Here is a business model that sounds either obvious or slightly insane, depending on how your morning went. The entire modern internet has been engineered, at enormous expense and with real genius, to capture your attention and sell it. Moonlight, a seed-stage startup in San Francisco, would like to sell your attention back to you. Same commodity, opposite direction of trade. If that sounds like arbitrage, it sort of is - the spread being the gap between how the attention economy treats your focus and how you would treat it if you had the tools.
The founder is Siran Jiang, and her resume is the kind that makes an investor lean forward. She has an MBA from Stanford's Graduate School of Business. Before that she did the things people do on the way to founding a company about focus: investment banking at Evercore, private equity at Warburg Pincus, strategy and operations at MGM Studios, chief of staff at Indify, and - the detail everyone remembers - product management for Call of Duty at Activision Blizzard. She spent part of her career building software specifically designed to keep you playing, and then started a company to help you stop and get some work done. There is a joke in there about poachers and gamekeepers, but it is also just a genuinely useful background. Nobody understands how to hold attention like someone who shipped a game that holds it for millions of people.
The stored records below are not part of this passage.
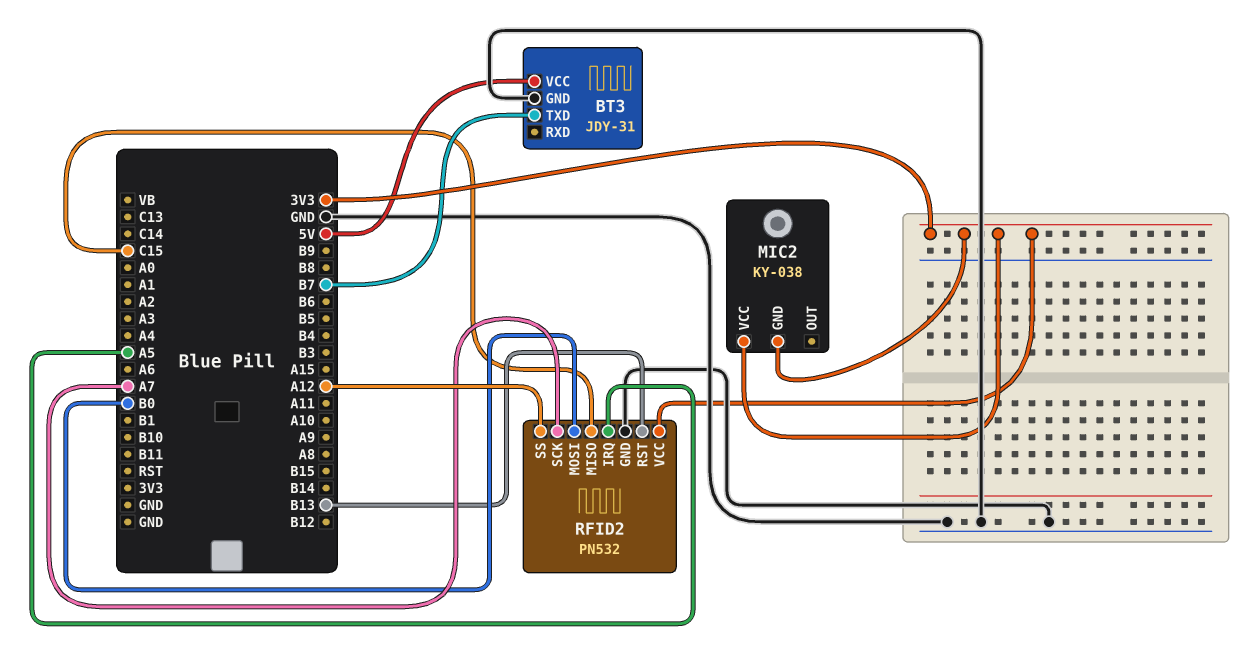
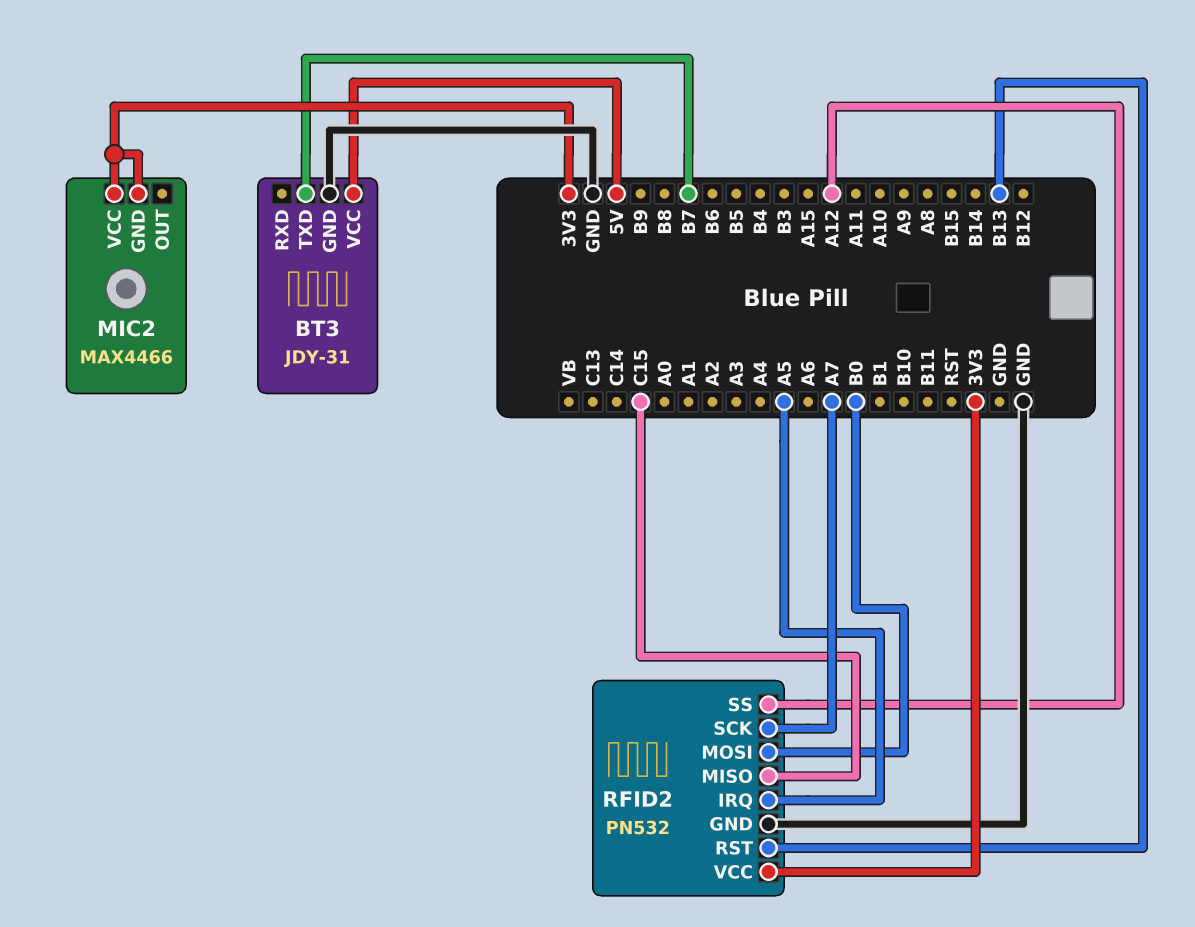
MIC2: KY-038 -> MAX4466

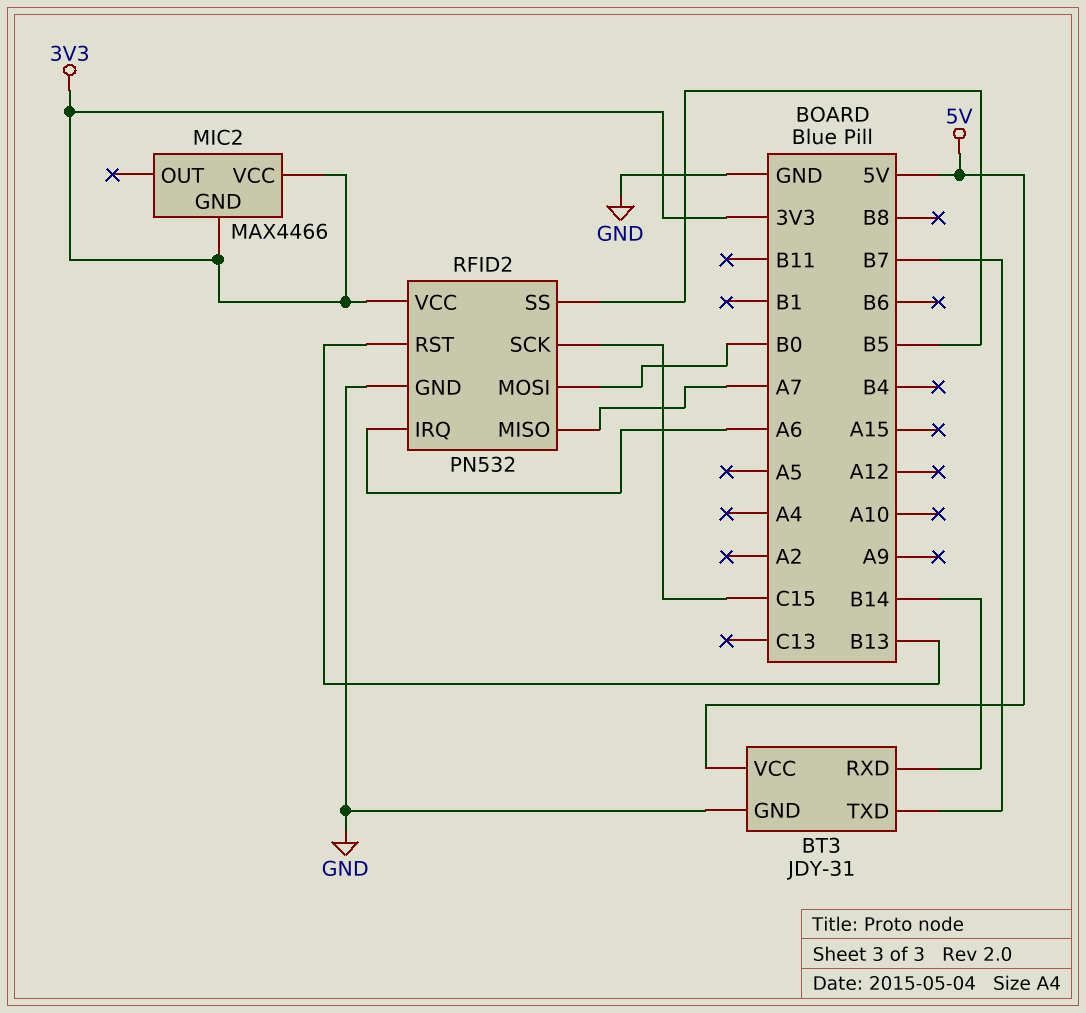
BT3 pin RXD: none -> B14
RFID2 pin IRQ: A5 -> A6
RFID2 pin MISO: C15 -> A7
RFID2 pin SCK: A7 -> C15
RFID2 pin SS: A12 -> B5

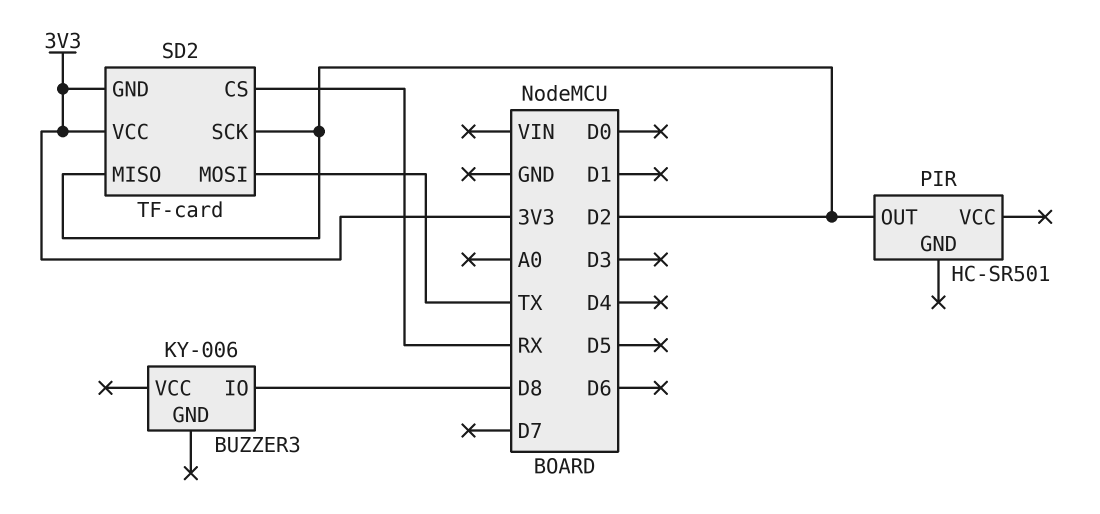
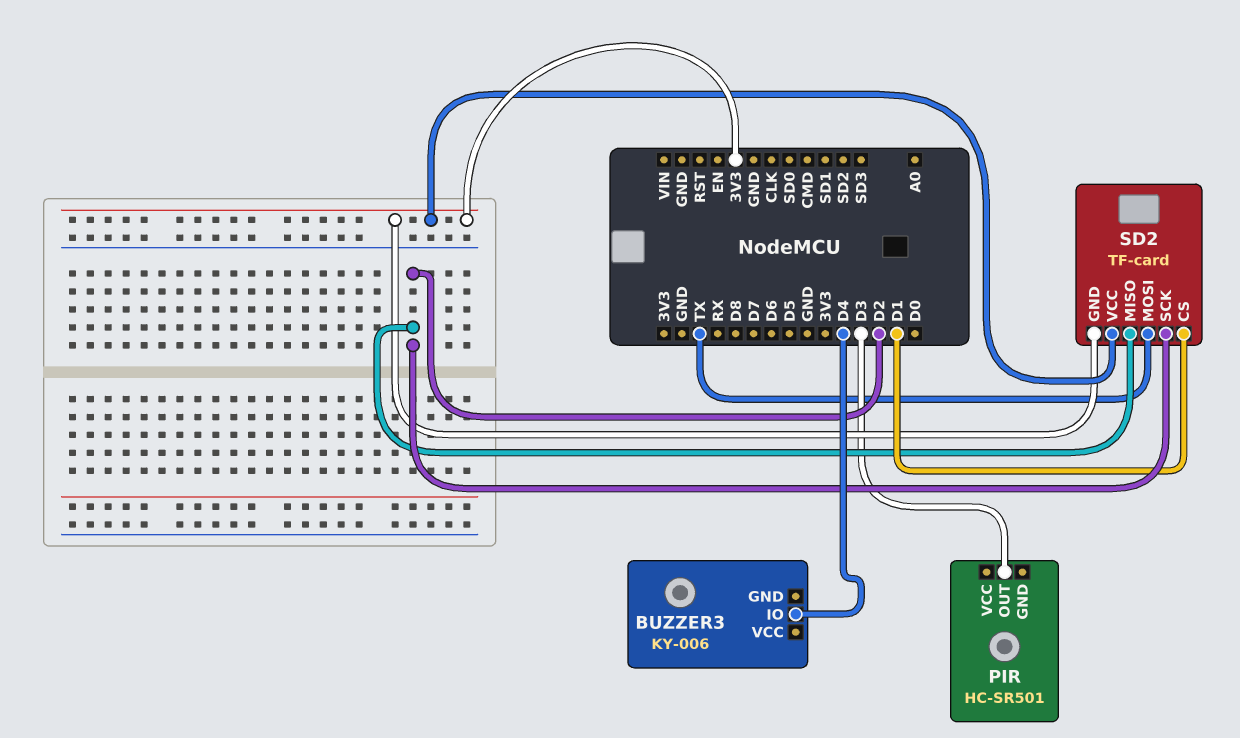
BUZZER3 pin IO: D8 -> D4
PIR pin OUT: D2 -> D3
SD2 pin CS: RX -> D1

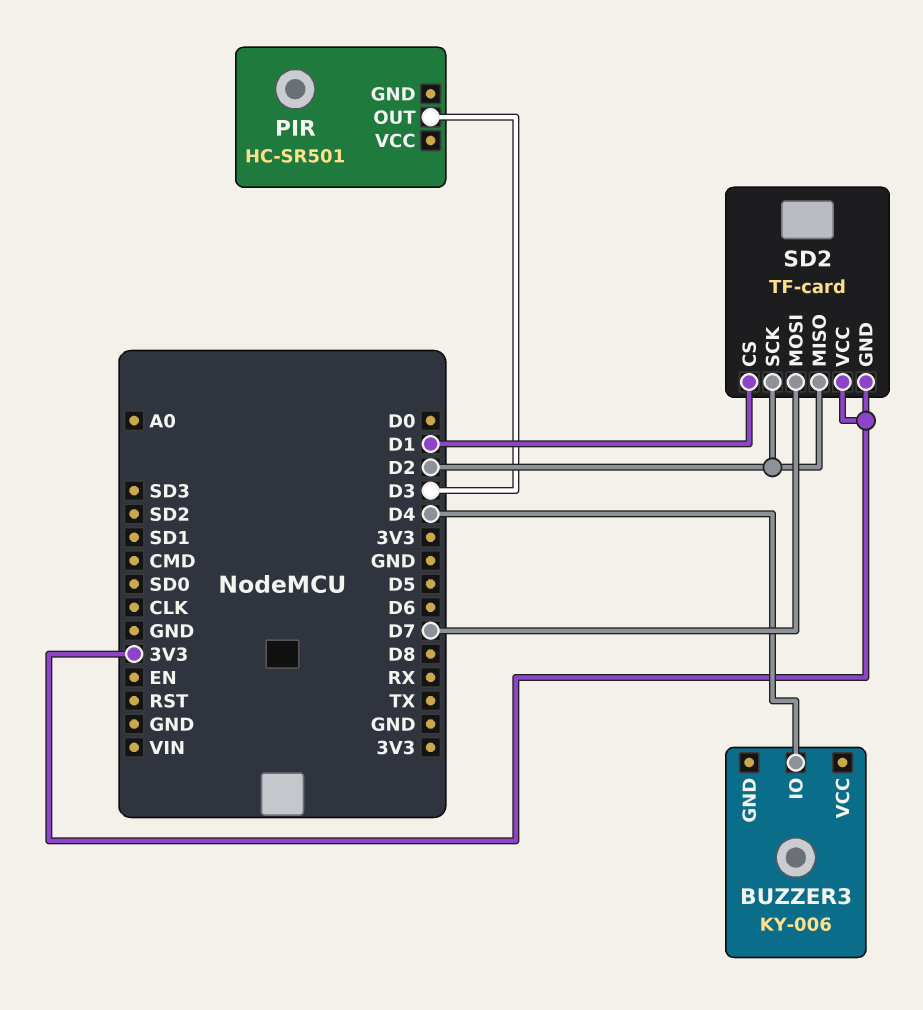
SD2 pin MOSI: TX -> D7

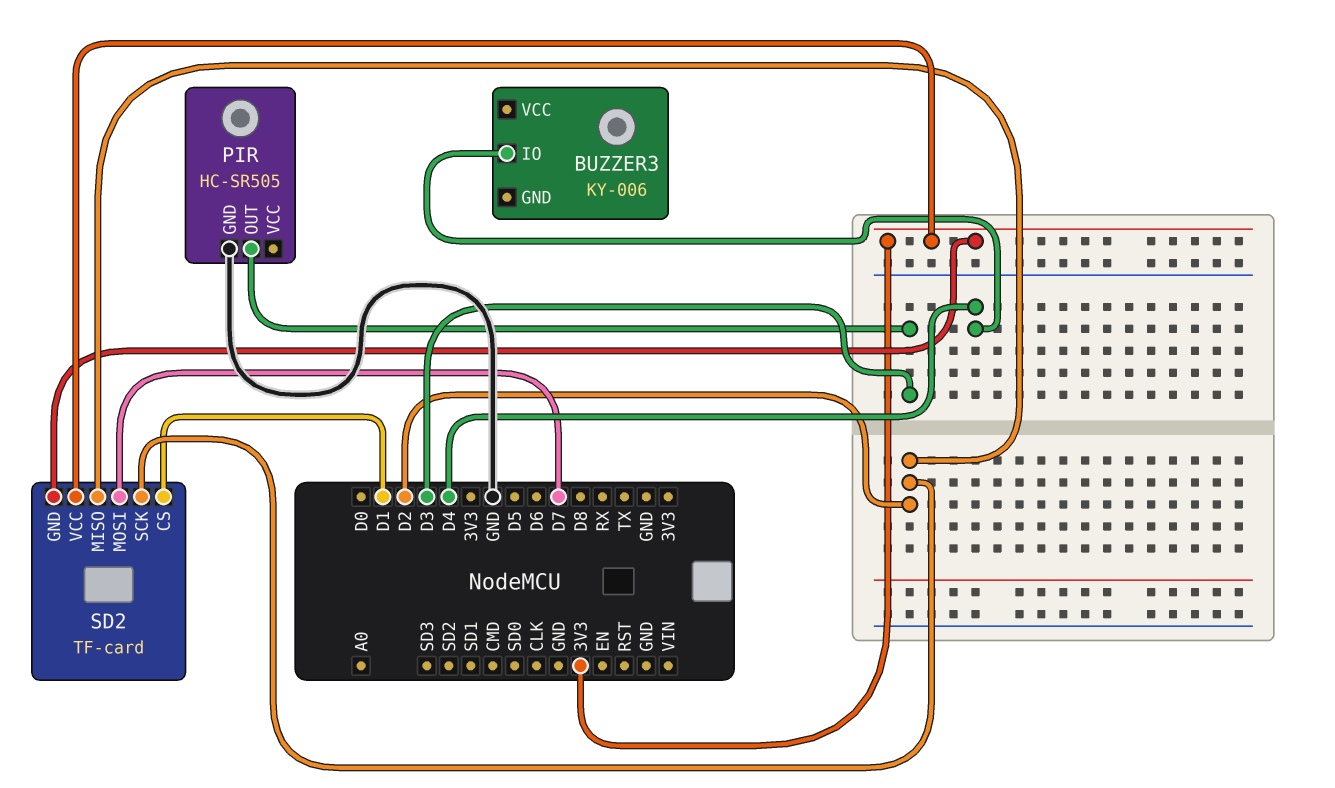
PIR: HC-SR501 -> HC-SR505
PIR pin GND: none -> GND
Moonlight began as Moonlight Focus, and the science it leans on is real, if occasionally oversold across the whole category. The load-bearing concept is the ultradian rhythm: the observation, going back to sleep researcher Nathaniel Kleitman, that human alertness moves in cycles of roughly ninety minutes. You get a stretch of sharp, available focus, then a trough where your brain would very much like to do literally anything else. The productivity-industrial complex tends to treat that trough as a moral failing - push through, hustle, caffeinate. Moonlight's pitch is the opposite and more humane one: the trough is a feature, ride the wave instead of fighting the tide. The app offers live focus tracking, personalized focus assessments, and what the company calls science-backed interventions to help a user get into, and stay in, a flow state. It is on the Apple App Store under Moonlight Focus Inc.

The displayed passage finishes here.